私自身、「野城大神」がアメノホヒだとは考えていません。能義神社にある立札には、「社殿も古雅広壮であったと伝えられていますが、永禄六年(1569)天災で焼失、慶長十八年(1613)堀尾氏の御造営以来十一回の御遷宮を経て今日に及ぶ大社造りの古社であります。」とありますが、実際の社は、行き過ぎてしまうくらいのたたずまいで、おおよそ旧大社のイメージはなく、無人であることも手伝って、ここが出雲四大神の一神を祀っているとは思えません。

佐太神社・熊野神社並の社が、再建されても良いはずですなのに、それがされていないことは、まったく不思議なことです。
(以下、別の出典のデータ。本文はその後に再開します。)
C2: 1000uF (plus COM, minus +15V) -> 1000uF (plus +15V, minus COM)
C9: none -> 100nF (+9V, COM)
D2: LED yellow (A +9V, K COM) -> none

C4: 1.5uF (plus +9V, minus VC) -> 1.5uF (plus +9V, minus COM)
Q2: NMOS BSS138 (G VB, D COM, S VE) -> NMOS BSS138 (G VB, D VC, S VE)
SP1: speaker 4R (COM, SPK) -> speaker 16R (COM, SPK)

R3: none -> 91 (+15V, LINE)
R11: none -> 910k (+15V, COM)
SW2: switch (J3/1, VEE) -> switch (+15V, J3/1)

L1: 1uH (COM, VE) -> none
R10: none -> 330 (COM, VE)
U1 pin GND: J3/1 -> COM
何たって、「野城大神」は出雲四大神の一神に数えられるわけですから、再建されなかった理由は、能義神社には野城大神がいない、また、アメノホヒでもないということになります。

アメノホヒは、出雲国造家の祖先神であることから、「野城大神」がアメノホヒであるならば、能義神社は当然再建されていることでしょう。

出雲神話に登場する国造りの神は、大別すると、スサノオ、オオクニヌシ、スクナヒコナ(少彦名命)であると言えましょう。「佐太大神」はサルタヒコであり、出雲神話の範疇に入りませんが、個々に神名を該当させれば、「野城大神」はスクナヒコナに当たります。調べてはいませんが、可能性はあると思います。
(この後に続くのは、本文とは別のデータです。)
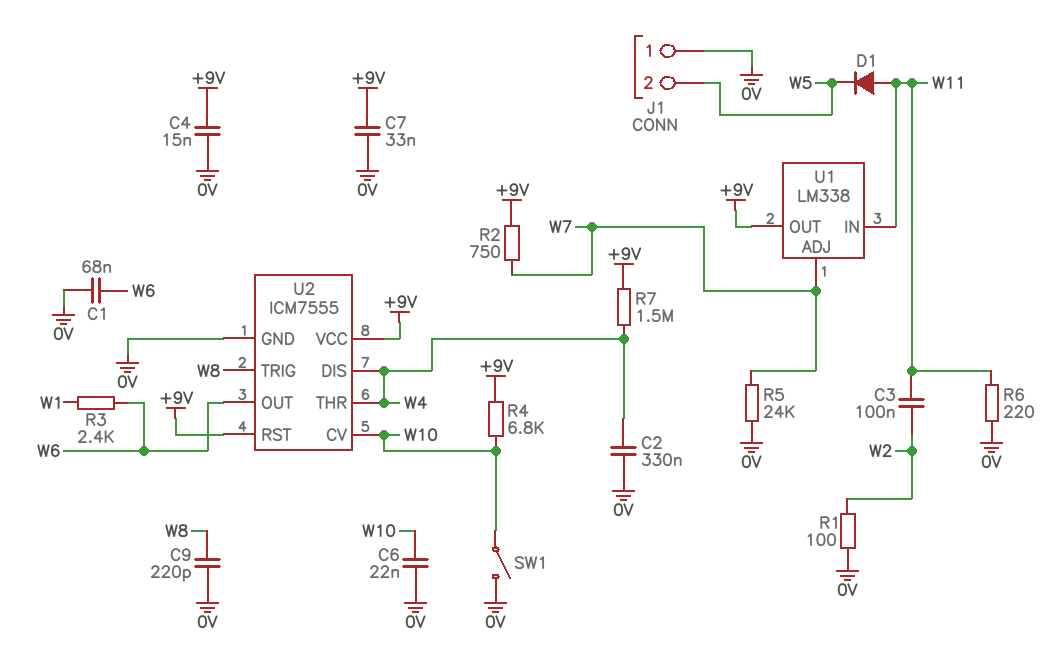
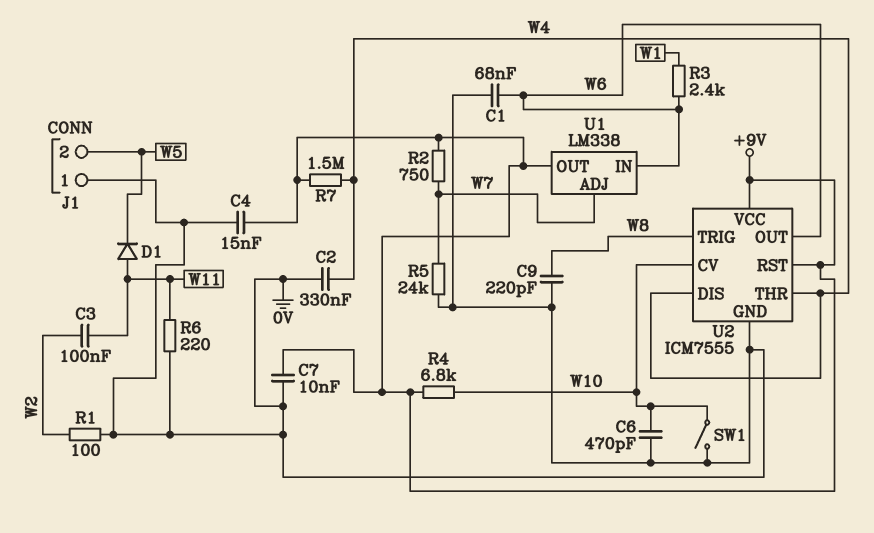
C6: 22nF (0V, W10) -> 470pF (0V, W10)
C7: 33nF (+9V, 0V) -> 10nF (+9V, 0V)
U1 pin IN: W11 -> W6

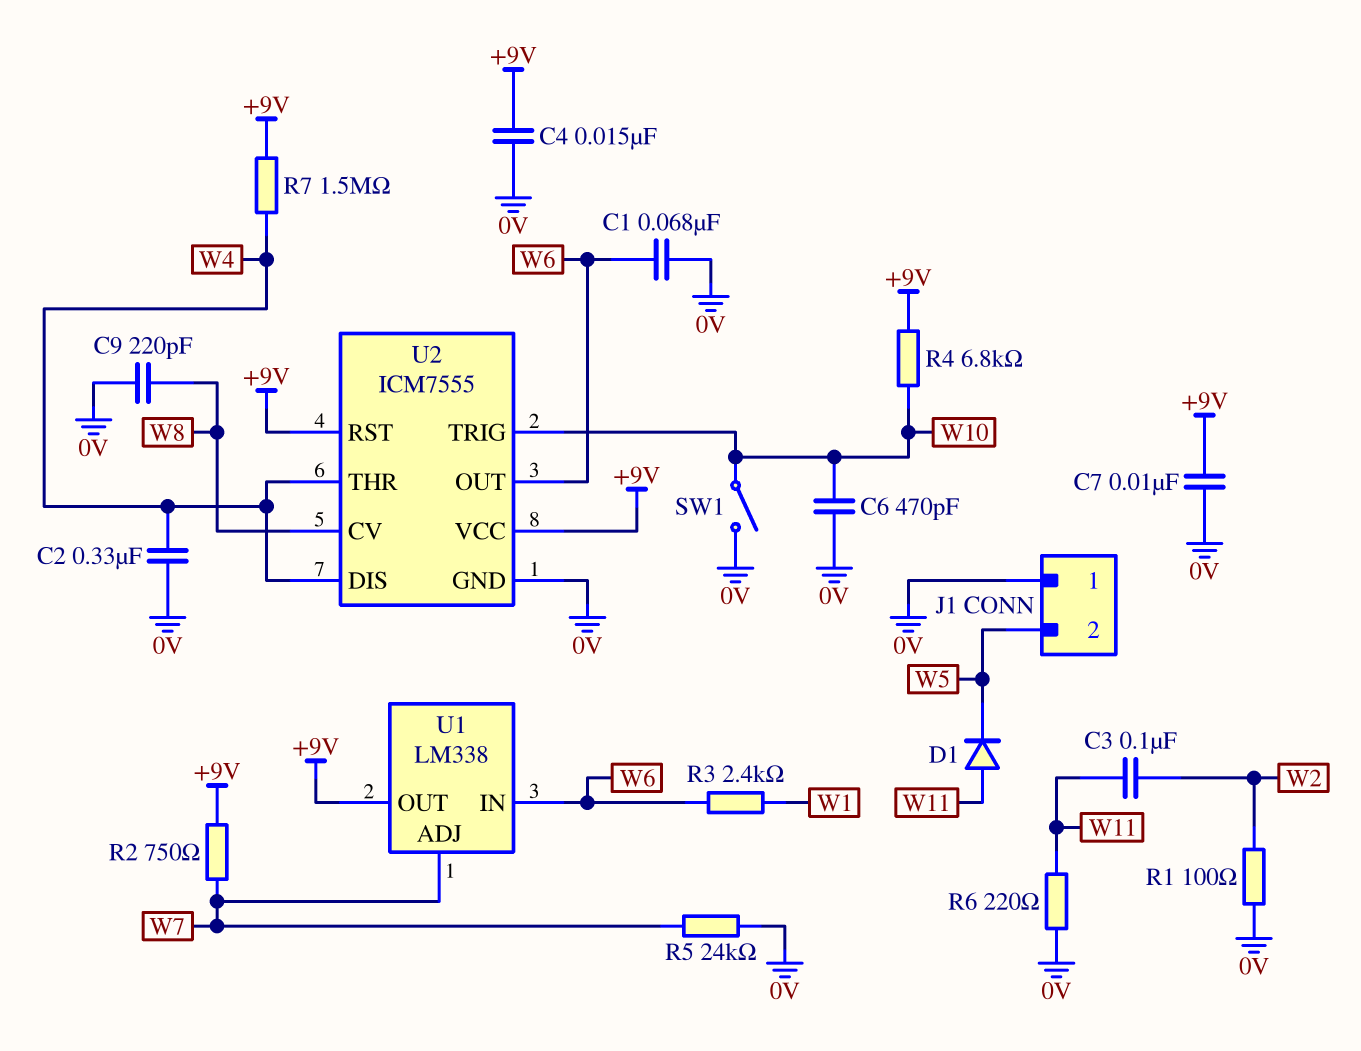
U2 pin CV: W10 -> W8
U2 pin TRIG: W8 -> W10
また、話が横道にそれましたが、もう少しおつきあい頂きましょう。

http://www2.plala.or.jp/cygnus/st4.htm 【 猿田彦大神】

オオクニヌシの子に「伊勢津彦命」(いせつひこのみこと)がありますが、この神の別名は「出雲建子命」(いずもたけこみこと)です。イセツヒコの名が「伊勢」国名の由来になっています。

熊野神社は、「紀伊」に全国の熊野神社の総本宮・熊野本宮大社があり、よくわからない野城大神を除けば、三大神は「伊勢」地方と関係が深いことがわかります。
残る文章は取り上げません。